26、（2）本发明雾化喷涂交联处理后提高了羊膜的力学强度：从羊膜单轴拉伸测试结果可知，采用本发明所述方法制备的较优实施例的羊膜，相比于新鲜的羊膜，最大单轴拉伸断裂应力由0.56mpa提高至2.69mpa，最大单轴拉伸断裂应力提高了2.13mpa，即提高了380.36%，一定程度上解决了在临床应用中很容易发生撕裂、破损，导致其目前仅适用于小面积的组织修复手术的问题。

27、（3）相比于现有非冷冻干燥干法保存羊膜技术（申请号为cn 202310187395.x的专利），已公开技术当中醇溶液处理是在碳碳双键聚合交联增韧处理之后且采用浸泡处理的方式进行；而本发明中的亲水氢键补充试剂处理是在雾化喷涂交联步骤前后均进行，且采用雾化喷涂的非浸泡处理方式进行。这种处理方式的意义在于：能够解决“羊膜棚板固定之后自然风干导致的氢键作用减弱，进而发生不可逆结构坍塌并造成力学强度下降”。
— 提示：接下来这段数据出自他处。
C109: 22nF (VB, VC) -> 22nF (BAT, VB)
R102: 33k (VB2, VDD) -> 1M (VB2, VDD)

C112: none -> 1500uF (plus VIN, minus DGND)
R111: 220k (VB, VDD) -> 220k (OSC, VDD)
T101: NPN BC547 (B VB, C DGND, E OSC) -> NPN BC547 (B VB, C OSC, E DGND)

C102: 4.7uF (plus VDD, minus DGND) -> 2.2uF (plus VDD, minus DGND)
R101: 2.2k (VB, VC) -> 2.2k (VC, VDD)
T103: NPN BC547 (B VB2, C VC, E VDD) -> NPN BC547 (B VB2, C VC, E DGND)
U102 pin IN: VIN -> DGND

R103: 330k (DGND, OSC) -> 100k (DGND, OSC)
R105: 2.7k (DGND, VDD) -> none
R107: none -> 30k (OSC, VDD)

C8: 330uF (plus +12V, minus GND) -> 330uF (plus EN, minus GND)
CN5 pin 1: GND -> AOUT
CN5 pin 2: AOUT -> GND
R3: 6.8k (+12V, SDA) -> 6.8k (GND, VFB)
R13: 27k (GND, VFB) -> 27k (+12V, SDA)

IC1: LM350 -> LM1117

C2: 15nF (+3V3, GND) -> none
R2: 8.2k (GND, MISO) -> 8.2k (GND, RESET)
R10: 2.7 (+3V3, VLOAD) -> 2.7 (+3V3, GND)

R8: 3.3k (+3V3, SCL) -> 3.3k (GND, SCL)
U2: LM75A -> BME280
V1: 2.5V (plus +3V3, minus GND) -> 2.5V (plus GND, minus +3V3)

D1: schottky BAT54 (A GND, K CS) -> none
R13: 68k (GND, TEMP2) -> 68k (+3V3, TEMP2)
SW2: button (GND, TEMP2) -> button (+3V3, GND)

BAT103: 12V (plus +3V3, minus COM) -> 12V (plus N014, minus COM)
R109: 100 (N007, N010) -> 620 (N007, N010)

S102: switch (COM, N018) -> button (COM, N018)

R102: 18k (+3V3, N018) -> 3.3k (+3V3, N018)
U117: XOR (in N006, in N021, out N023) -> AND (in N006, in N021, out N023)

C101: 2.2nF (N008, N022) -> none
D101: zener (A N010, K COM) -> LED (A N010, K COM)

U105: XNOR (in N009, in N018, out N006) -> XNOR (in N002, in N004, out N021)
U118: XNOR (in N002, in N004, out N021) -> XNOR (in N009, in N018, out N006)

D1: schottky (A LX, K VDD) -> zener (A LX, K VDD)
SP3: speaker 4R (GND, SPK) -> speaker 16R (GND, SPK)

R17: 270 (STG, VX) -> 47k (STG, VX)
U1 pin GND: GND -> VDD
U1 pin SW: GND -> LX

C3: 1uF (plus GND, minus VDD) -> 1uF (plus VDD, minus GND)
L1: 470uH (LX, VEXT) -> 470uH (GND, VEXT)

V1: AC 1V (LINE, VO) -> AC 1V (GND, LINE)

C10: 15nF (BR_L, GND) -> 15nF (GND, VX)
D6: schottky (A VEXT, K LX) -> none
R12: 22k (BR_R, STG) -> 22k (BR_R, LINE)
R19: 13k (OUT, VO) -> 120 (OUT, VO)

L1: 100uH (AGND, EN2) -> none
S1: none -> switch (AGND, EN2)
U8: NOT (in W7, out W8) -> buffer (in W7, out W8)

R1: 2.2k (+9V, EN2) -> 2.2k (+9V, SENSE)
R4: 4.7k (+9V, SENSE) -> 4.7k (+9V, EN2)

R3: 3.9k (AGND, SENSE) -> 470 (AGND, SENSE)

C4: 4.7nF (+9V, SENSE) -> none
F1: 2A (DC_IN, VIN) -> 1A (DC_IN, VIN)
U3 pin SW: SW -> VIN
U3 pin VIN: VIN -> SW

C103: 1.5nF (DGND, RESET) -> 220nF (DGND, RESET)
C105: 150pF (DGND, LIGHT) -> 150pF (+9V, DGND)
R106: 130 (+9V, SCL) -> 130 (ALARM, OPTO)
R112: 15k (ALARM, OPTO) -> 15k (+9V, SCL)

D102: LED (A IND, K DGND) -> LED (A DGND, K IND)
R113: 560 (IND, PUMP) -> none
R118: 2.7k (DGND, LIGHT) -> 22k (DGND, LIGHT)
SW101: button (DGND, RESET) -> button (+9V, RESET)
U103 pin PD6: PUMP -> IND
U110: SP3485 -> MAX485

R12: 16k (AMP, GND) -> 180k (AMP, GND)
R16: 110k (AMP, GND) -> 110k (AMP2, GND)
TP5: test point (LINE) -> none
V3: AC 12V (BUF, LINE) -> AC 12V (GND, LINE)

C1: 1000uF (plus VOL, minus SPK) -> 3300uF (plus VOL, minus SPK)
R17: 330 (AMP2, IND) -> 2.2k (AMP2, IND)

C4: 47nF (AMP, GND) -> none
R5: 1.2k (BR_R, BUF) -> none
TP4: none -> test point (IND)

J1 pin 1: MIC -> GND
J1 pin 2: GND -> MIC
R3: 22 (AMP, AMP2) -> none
具体针对以下三种情况论述如下：

28、a. 如果羊膜交联前后均不进行亲水氢键补充试剂雾化喷涂处理，羊膜会由于自然风干导致其氢键作用减弱，进而羊膜结构会发生不可逆坍塌并造成其力学强度的下降，即：从羊膜单轴拉伸测试结果可知，采用本发明所述方法制备的较优实施例4制备的羊膜，相比于对比例6自然风干的羊膜，最大单轴拉伸断裂应力由1.38mpa提高至2.69mpa，最大拉伸断裂应力提高了1.31mpa，即提高了94.93%。

29、b. 如果仅在羊膜交联前进行亲水氢键补充试剂雾化喷涂处理而交联后未做相应处理，如本发明中对比例8制备的羊膜相比于对比例6自然风干的羊膜，其最大单轴拉伸断裂应力由1.38mpa提高至1.62mpa，即提升了17.39%。

30、c. 如果仅在羊膜交联后进行亲水氢键补充试剂雾化喷涂处理而交联前未做相应处理，如本发明中对比例9制备的羊膜相比于对比例6自然风干的羊膜，其最大单轴拉伸断裂应力由1.38mpa提高至1.58mpa，即提升了14.49%。

31、由以上a、b、c所述可知，交联前后均进行亲水氢键补充试剂处理相比于仅交联前或仅交联后单次的亲水氢键补充试剂处理对于力学强度具有显著提升。

32、（4）本发明雾化喷涂交联处理后提高了羊膜的抗酶降解能力：从酶降解测试结果可知，采用本发明所述方法制备的较优实施例的羊膜，相比于新鲜的羊膜，酶降解百分比由100%降低至93.89%，抗酶降解能力提高了6.11%。